Human-readable externalization for multi-dimensional arrays

  1. If you replace text editor with “some viewer” you should be fine. There are many other formats that are built on top of HDF5 (e.g. CGNS, NetCDF, Matlab’s standard .mat files,…), each bringing their own specific viewers, but each of these formats can be opened, read and debugged in hdfview, Python, Julia, …
  2. Ok, this wont be possible for HDF5, since the feature set is so extensive. This is due to HDF5 not being a format but an IO library, with lots of file system specific tuning.

I don’t have a particular gripe with HDF5, I am just concerned that if something breaks (which happens very commonly with software), I am not in a position to fix it.

I think HDF5 will be the lingua franca for scientific data for a long time. Even is predecessor HDF4 is still actively supported after 20 years on the market. The ecosystem and compatibility coming with HDF5 is so widespread that you should actually have good reasons to NOT use it, see Wikipedia. (yes I know I may sound like a salesman)

BTW: If you’re really forced to use plain text you could try HDF5-JSON, however without the advantage of ubiquitous reader support.

Sure, my problem is that these viewers mostly rely on a single C library, which is a relatively opaque piece of software implementing a huge spec maintained by a third party that technically publishes the source, but operates very differently from most contemporary open source projects.
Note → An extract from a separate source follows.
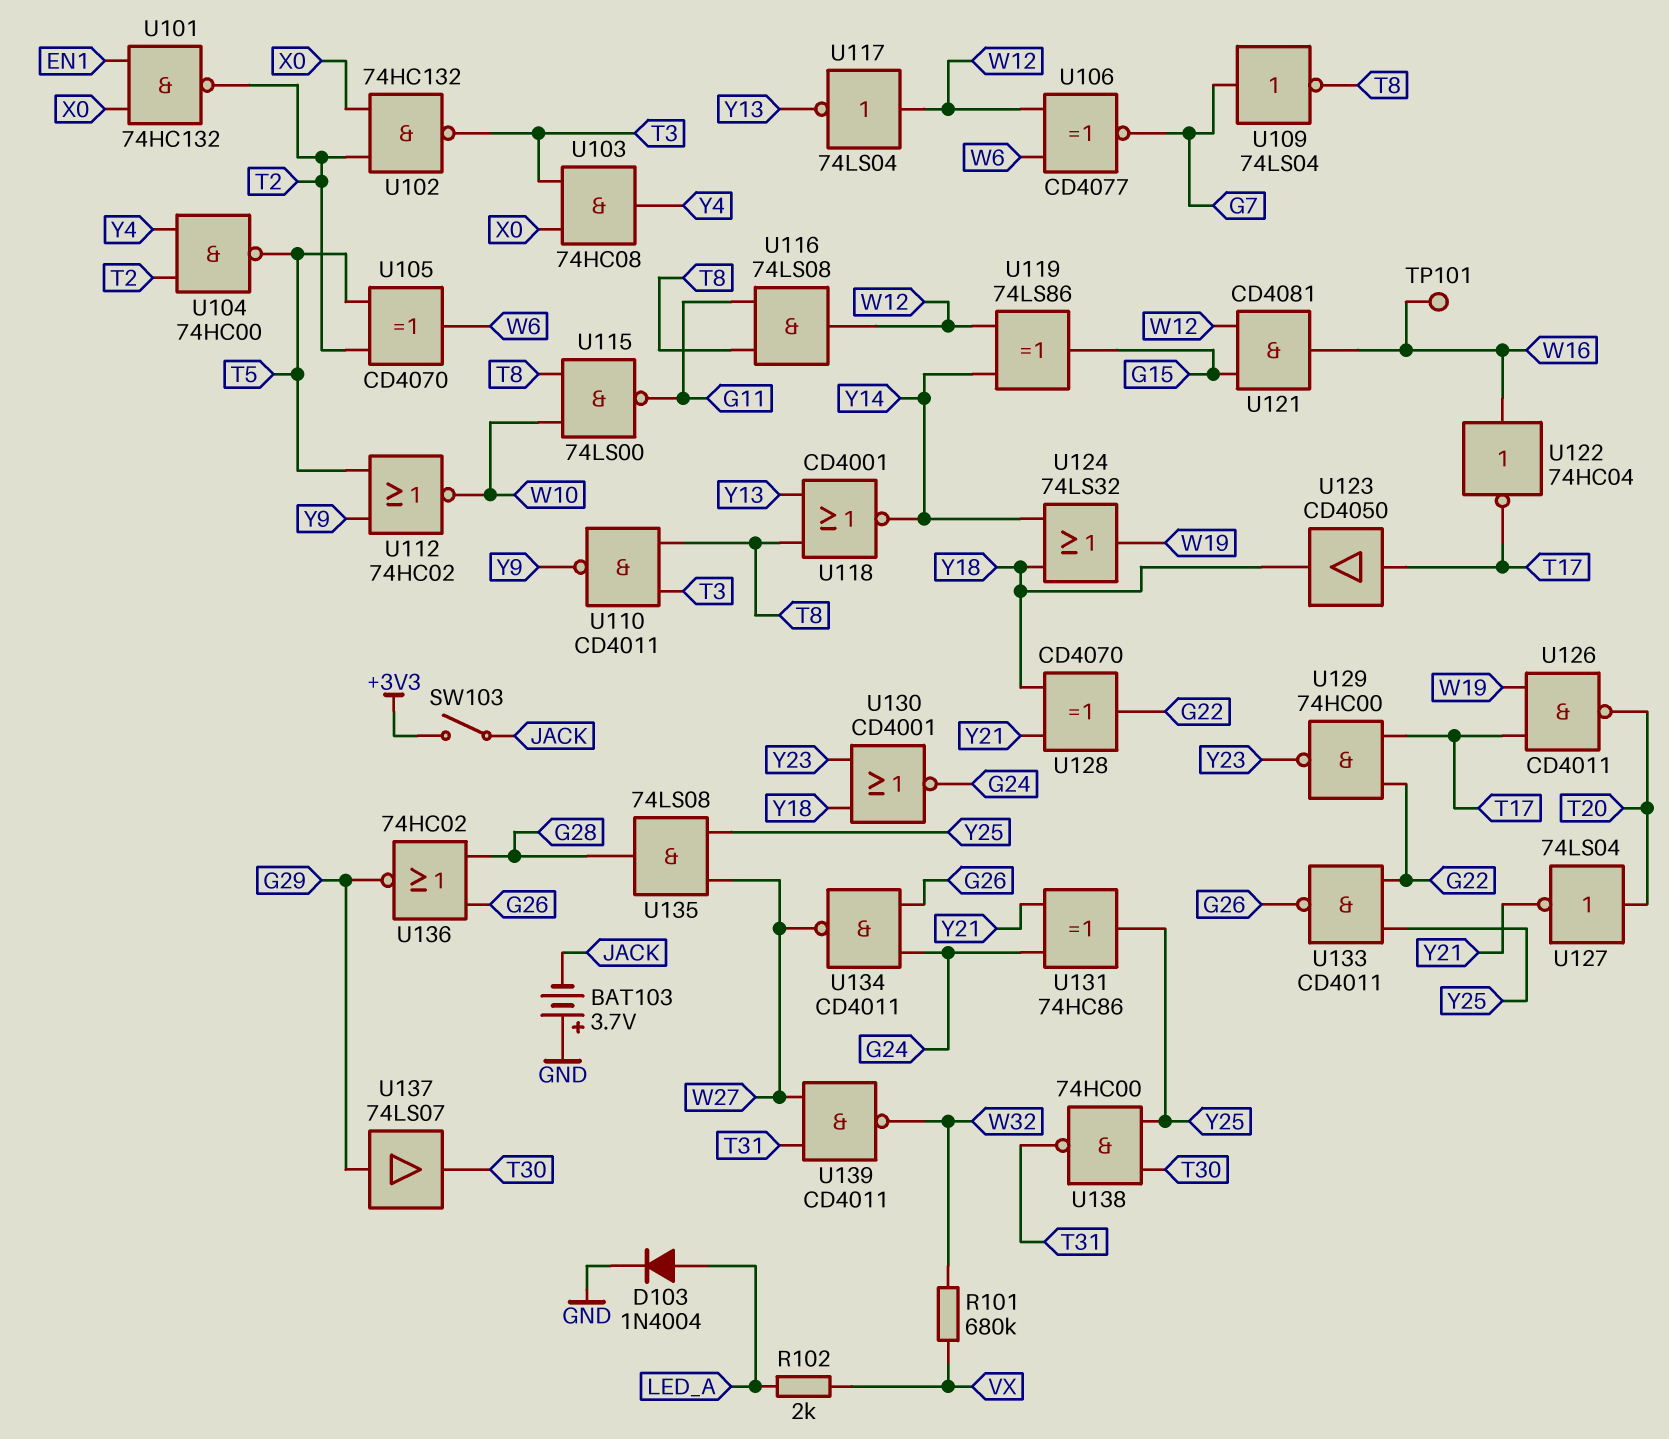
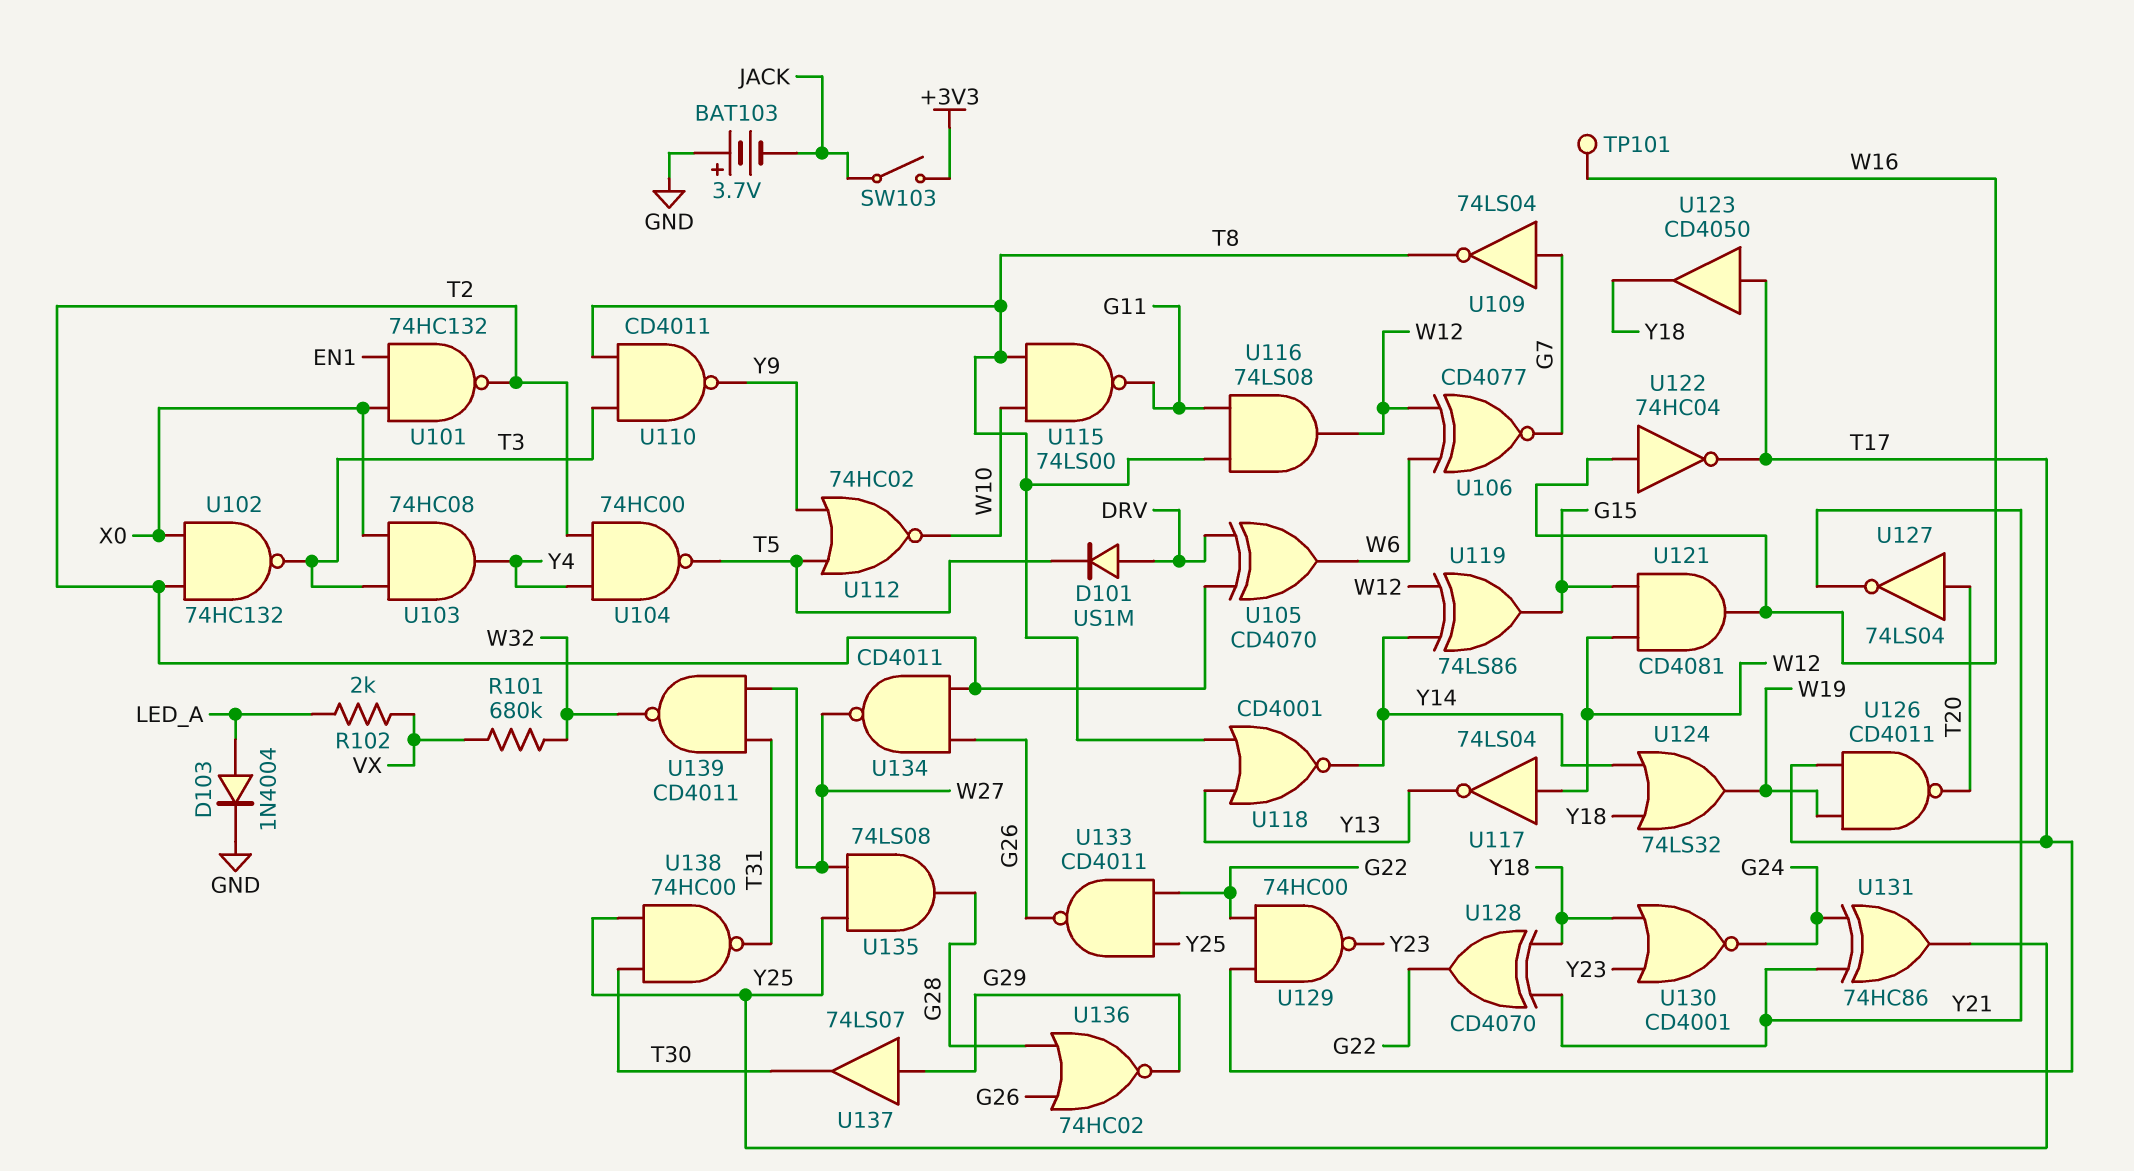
D101: none -> diode US1M (A DRV, K T5)
U105: XOR CD4070 (in T2, in T5, out W6) -> XOR CD4070 (in DRV, in T2, out W6)
U134: NAND CD4011 (in G24, in G26, out W27) -> NAND CD4011 (in G26, in T2, out W27)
Eg suppose that two years after writing some data, I cannot read it back (eg this issue). Even investigating whether this is a HDF5.jl or a libhdf5 bug is tricky. I could not even figure out where the bug tracker for HDF5 is, they just ask that you send an e-mail, so how should I learn if someone else had this issue, if there is a workaround, etc?

Have you looked into ASDF? ASDF - Advanced Scientific Data Format — asdf v2.13.1.dev13+gbf954a3
It’s based on YAML and supports having arrays stored as binary. It’s planned to be used as the format for the James Webb Space Telescope, so I think it is likely to gain users over time.

There is https://github.com/eschnett/ASDF.jl that uses PyCall to call the only full implementation in Python, but it looks pretty straightforward to implement in other languages.

1 Like

Access to the Jira bugtracker described right here:

I think this is becoming a discussion on personal preferences. Many of the big players put sufficient trust in HDF5 to make it their standard format.
Though not a hipster-ish project HDFGroup has been publishing robust, well-maintained, open-source software for the last decades and they will most certainly continue doing this for a long time.